Date: Thu, 22 Sep 2005 08:31:10 -0700 (PDT)

--- Martin Rubey <address@hidden> wrote:
>  > In a sense, Axiom is/was an experiment in the application of
>  > strongly typed programming languages in computer algebra and
>  > to be quite honest and blunt, for the most part the experiment
>  > seems to have failed. :(
> 
> No, most of it has been transformed into MuPad. However, I dare say
> that Aldor is superiour to MuPad's language.

I think the jury is still out on strongly typed issues - such systems
(including Axiom, in some ways) tend to be designed by experts for
experts, and thus it is not surprising that in terms of "market share"
they don't do as well.  I suspect core technical merit has little to do
with such issues, which is quite unfortunate.

I think it is becoming increasingly clear that the Axiom/Aldor issue
needs to be resolved soon.  If serious work with Aldor is to go forward
and not result in fragmenting the Axiom community, the licensing issues
need to be sorted out.  And it sounds from what I've been hearing that
we really, really should be using Aldor if at all possible.

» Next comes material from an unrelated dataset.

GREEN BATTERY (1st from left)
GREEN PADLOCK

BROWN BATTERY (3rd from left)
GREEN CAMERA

If MuPad is using a lot of the ideas that went into Axiom, a) that's
good and b) we need to do some things significantly different/better
than MuPad to attract a userbase.  Personally, I think this means
trying seriously to merge computer algebra with proof systems, and
creating a computational environment were people can know and prove
that an answer given by the computer is correct.  Just as security is
now the great need in operating system and network design, I think
verifiable correctness and trustable answers and the great frontier for
CAS.  Feature sets have matured quite a bit over the years, so
competing on features isn't enough (IMHO).  If we do that, it's hard to
avoid becoming just another CAS, with a few advantages and a few
disadvantages compared to other systems.  The net result will be people
sticking with what they know. (Maple, Mathematica, what have you.)

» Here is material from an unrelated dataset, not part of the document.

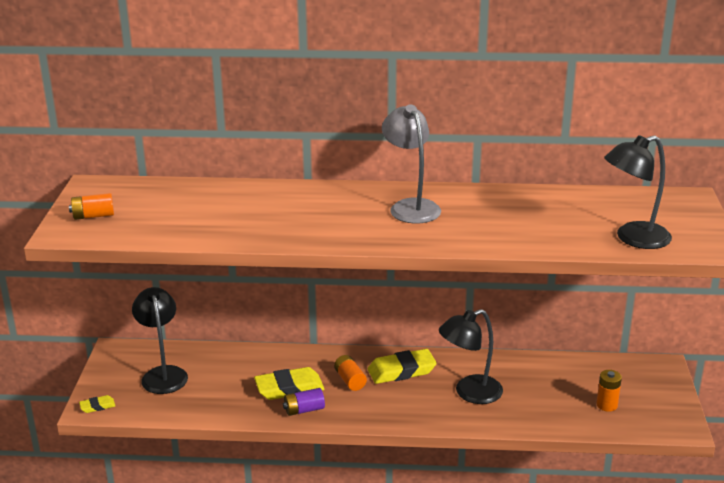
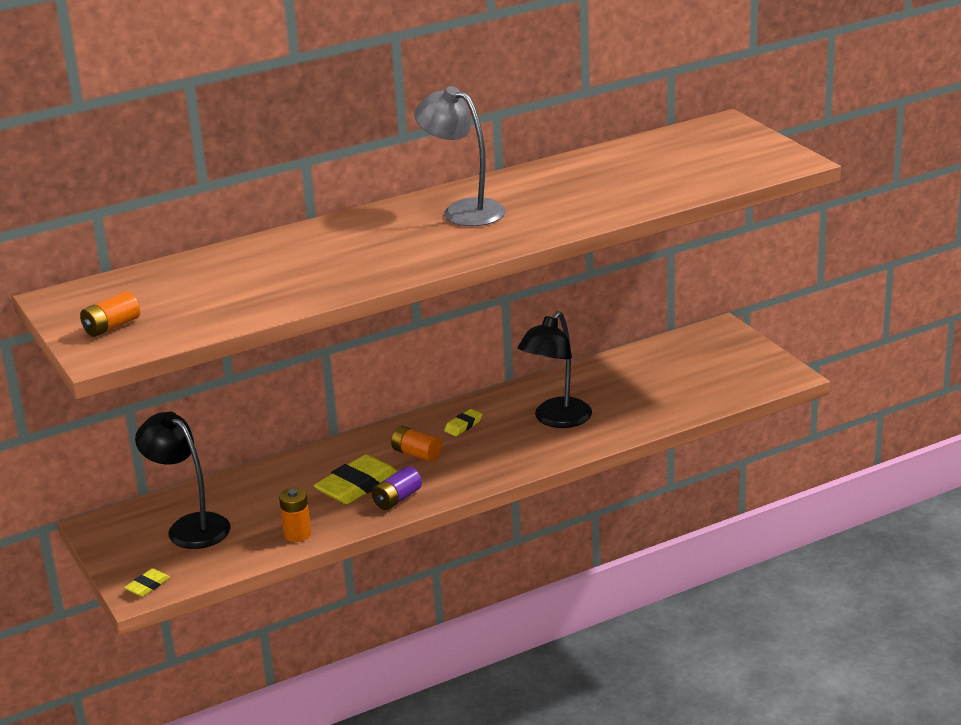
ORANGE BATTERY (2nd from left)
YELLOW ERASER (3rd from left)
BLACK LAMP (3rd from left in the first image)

There seem to have been a number of efforts to tie Axiom to proof
systems over the years.  I would like to learn more about those
efforts, why they did or didn't work, and why they weren't integrated
into mainstream Axiom. If the difficulties can be overcome, this seems
to me to be the way to make Axiom a) something new and different from
the user point of view and b) the logical choice for a major
theoretical mathematics journal to incorporate into it's system.  Past
archives could be converted to Axiom pamphlet files (when it makes
sense to do so) and we could see if Axiom is up to tracking
mathematical developments over a couple of decades.

Anyway, just some thoughts, for whatever they may be worth.

Cheers,
CY

P.S.  Hey Tim, are there any folks at CMU that are into this kind of
stuff?  Sounds like something that might appeal to them.